REM dependency may be affected by unfavorable conditions of the hard and soft tissue surrounding oral and upper airway space, and reflect unique features that are different from those related to positional dependency.
There are several limitations in our study. First, this study was limited by its retrospective design. Confounding factors that may affect positional and REM dependency may have been neglected due to bias in subject and data selection. Nevertheless, we collected and analyzed all clinical, polysomnographic, and cephalometric data from consecutive patients following strict selection criteria to lessen the possibility of bias. Second, lateral cephalometric radiographs were taken in upright position under wakefulness.

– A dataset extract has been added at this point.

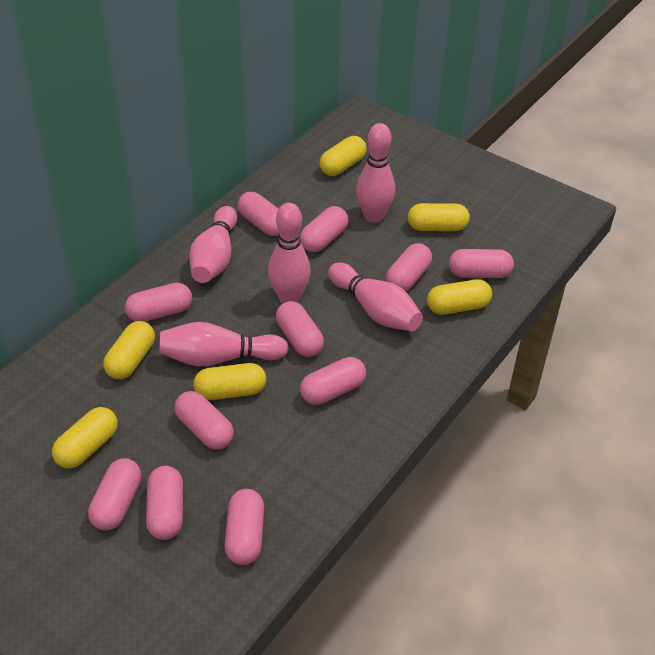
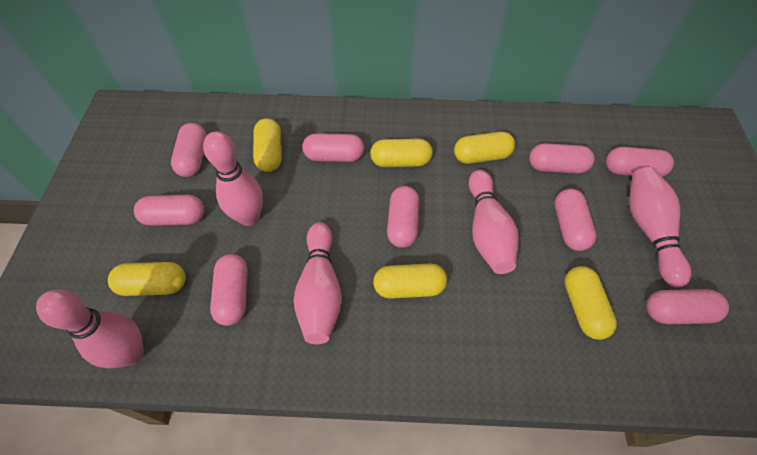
pink capsule: 11 -> 9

Although this is due to an inherent limitation of the way in which standardized lateral cephalometric radiographs are taken, it cannot truly reflect the positional characteristics of the hard and soft tissue during sleep. Magnetic resonance imaging under sedation could be considered as an alternative, but it is difficult to implement such a method to all patients due to high cost and time related issues. Further extensive studies based on various clinical variables and treatment outcomes are needed to more comprehensively understand the exact pathophysiology of positional and REM-related OSA.